Yacht charter policy updated |14 February 2020
The cabinet on Wednesday approved the revised Yacht Charter Policy which provides guidelines and provisions for the yachting tourism industry in Seychelles.
The policy defines three types of yacht charter services available in Seychelles, namely, bare boat charters, skippered charters and crewed charters, and sets out the regulations pertaining to business structures within the industry.
As per the policy, bare boat charters is the hiring of a ship or boat, whereby no crew or provisions are included as part of the agreement, instead, the people who rent the vessel from the owner are responsible for taking care of such things, while skippered charter means that the yacht is rented with a professional crew consisting of a skipper/captain who is responsible for the manoeuvring of the yacht. Crewed Charters include the captain and crew to operate the boat, provision for meals, and do all the cooking and cleaning.
“Both Seychellois and foreigner investors are encouraged to join the boat charter industry, although restrictions apply. If a yacht charter company only has 1 to 3 yachts in its fleet, the company must be Seychellois owned in its totality and foreigners are restricted from participating. However, if there is a fleet of 4 to 5 yachts in the company, then the Seychellois shareholder can hold the majority, at least, 51 percent shares and the other 49 percent can be offered to foreign partners,” principal secretary for Tourism, Anne Lafortune, stated.

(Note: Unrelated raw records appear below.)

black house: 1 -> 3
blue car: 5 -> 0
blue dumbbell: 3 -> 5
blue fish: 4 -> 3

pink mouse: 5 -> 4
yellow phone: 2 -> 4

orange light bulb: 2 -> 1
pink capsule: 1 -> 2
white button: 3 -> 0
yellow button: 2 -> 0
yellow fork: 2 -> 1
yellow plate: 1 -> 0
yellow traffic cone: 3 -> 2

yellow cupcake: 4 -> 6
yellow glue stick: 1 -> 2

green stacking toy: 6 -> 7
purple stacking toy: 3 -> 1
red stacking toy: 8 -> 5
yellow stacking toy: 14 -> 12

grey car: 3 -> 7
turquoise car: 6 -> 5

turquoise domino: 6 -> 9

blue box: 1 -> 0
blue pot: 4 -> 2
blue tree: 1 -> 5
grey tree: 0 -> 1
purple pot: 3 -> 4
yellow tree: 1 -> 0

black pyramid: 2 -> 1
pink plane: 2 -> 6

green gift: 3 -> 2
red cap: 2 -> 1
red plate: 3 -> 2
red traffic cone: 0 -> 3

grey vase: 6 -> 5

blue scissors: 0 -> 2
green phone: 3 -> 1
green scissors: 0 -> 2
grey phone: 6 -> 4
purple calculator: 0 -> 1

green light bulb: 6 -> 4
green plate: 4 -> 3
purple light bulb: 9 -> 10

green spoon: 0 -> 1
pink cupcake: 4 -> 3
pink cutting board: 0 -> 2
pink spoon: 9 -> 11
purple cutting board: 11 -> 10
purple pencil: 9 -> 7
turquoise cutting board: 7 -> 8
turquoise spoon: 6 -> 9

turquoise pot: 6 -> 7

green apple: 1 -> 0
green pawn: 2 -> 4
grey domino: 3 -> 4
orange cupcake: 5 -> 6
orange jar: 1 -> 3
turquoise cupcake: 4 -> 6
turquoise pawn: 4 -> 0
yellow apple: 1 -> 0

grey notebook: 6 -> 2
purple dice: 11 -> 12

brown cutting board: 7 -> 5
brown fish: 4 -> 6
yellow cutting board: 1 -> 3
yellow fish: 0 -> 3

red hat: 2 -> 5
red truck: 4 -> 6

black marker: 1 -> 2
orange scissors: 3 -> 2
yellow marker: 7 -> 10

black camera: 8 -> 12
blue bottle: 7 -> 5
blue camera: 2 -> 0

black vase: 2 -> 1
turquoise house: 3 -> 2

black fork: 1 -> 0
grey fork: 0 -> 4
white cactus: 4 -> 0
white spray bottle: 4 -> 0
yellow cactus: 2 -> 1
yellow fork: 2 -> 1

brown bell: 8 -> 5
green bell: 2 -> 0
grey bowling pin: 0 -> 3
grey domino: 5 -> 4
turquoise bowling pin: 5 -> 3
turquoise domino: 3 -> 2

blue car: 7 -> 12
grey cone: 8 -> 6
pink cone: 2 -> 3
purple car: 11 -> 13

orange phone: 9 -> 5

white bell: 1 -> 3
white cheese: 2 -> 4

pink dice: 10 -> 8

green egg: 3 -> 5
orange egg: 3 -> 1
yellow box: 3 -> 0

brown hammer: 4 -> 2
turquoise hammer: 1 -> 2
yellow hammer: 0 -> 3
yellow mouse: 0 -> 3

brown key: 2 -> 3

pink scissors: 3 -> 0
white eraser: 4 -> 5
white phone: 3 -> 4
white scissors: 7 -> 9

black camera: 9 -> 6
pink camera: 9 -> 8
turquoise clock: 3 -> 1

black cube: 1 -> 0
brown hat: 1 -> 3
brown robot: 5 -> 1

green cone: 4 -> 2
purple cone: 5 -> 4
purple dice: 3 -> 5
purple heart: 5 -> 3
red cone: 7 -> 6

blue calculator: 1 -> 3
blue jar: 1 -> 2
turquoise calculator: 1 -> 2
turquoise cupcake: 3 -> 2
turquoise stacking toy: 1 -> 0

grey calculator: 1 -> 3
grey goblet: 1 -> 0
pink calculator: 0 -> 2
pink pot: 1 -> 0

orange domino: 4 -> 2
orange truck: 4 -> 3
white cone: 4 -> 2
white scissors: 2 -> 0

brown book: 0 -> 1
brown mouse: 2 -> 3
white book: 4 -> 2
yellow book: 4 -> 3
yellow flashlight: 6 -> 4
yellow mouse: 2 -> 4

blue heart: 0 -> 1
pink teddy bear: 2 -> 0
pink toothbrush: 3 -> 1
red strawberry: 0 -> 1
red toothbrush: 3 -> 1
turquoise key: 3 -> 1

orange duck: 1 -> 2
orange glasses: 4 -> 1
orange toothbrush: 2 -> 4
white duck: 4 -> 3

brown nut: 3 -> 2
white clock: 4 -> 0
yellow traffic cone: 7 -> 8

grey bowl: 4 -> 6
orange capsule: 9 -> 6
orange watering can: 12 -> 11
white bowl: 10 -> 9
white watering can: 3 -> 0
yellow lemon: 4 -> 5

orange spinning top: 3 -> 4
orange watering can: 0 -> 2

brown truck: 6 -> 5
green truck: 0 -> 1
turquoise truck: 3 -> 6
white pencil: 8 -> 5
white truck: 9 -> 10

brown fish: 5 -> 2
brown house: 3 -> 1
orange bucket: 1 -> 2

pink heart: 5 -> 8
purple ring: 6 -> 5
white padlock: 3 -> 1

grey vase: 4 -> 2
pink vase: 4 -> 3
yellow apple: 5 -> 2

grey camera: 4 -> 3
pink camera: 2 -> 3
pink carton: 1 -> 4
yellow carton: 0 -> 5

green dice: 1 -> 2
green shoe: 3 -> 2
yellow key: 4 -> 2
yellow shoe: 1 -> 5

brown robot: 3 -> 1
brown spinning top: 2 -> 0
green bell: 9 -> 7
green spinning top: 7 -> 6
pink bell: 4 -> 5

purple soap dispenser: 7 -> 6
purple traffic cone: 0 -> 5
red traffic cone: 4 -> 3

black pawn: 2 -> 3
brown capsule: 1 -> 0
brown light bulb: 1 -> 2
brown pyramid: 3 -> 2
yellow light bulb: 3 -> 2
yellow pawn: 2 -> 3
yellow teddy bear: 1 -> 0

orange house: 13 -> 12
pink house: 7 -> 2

The policy also makes provision for a yacht charter company to be 100 percent foreigner-owned, provided it has a fleet exceeding 6 yachts. As there is increasing demand for super yachts, PS Lafortune noted that a foreigner can be the sole owner of a yacht charter company with only one vessel, provided the vessel exceeds 24 metres and costs at least $2 million.
“The policy also imposes a restriction on the number of yachts that are allowed in our Exclusive Economic Zone (EEZ), which although very vast, we do not want overexploitation of our marine resources. Therefore, the limit is 200 yachts and any one company can only have a maximum of 30 yachts,” she noted.
“We also intend to next year conduct a carrying capacity study for our seas, both around the inner and outer islands, so we can better decide if we need to review the policy, and as an indication of how our seas are faring,” PS Lafortune added.
She further urged for charter companies to also visit other islands other than the inner islands, noting that the government is working towards making available amenities on such islands to encourage more visitors to explore the outer islands, and plans to construct more marinas on the inner islands for yachts to anchor when not at work. Additionally, the government is looking into establishing a space for yachts repairs and maintenance works.
The policy also advises recruitment of Seychellois skippers, on account of the availability of skippers on the local labour market. According to PS Lafortune, the department is working with the Seychelles Maritime Academy (SMA) and Seychelles Tourism Academy (STA), to ensure that skippers and boat crew are well-trained in customer service so they can provide a satisfactory service.
“The government is ensuring that there are environmental measures to minimise the impact of yacht activities, for instance through the use of more buoys rather than anchors, as well as for other concerned agencies, as to how yacht companies treat and dispose of sewage and waste management. There is much more emphasis now on efforts to protect and conserve the environment. In general, we are ensuring that yachting activities, even though we want the sector to develop as it is an important sector which generates a lot of revenue for Seychelles, but they need to ensure that they are environmentally-conscious and are taking their responsibility to sensitise the visitors and their clients,” PS Lafortune concluded.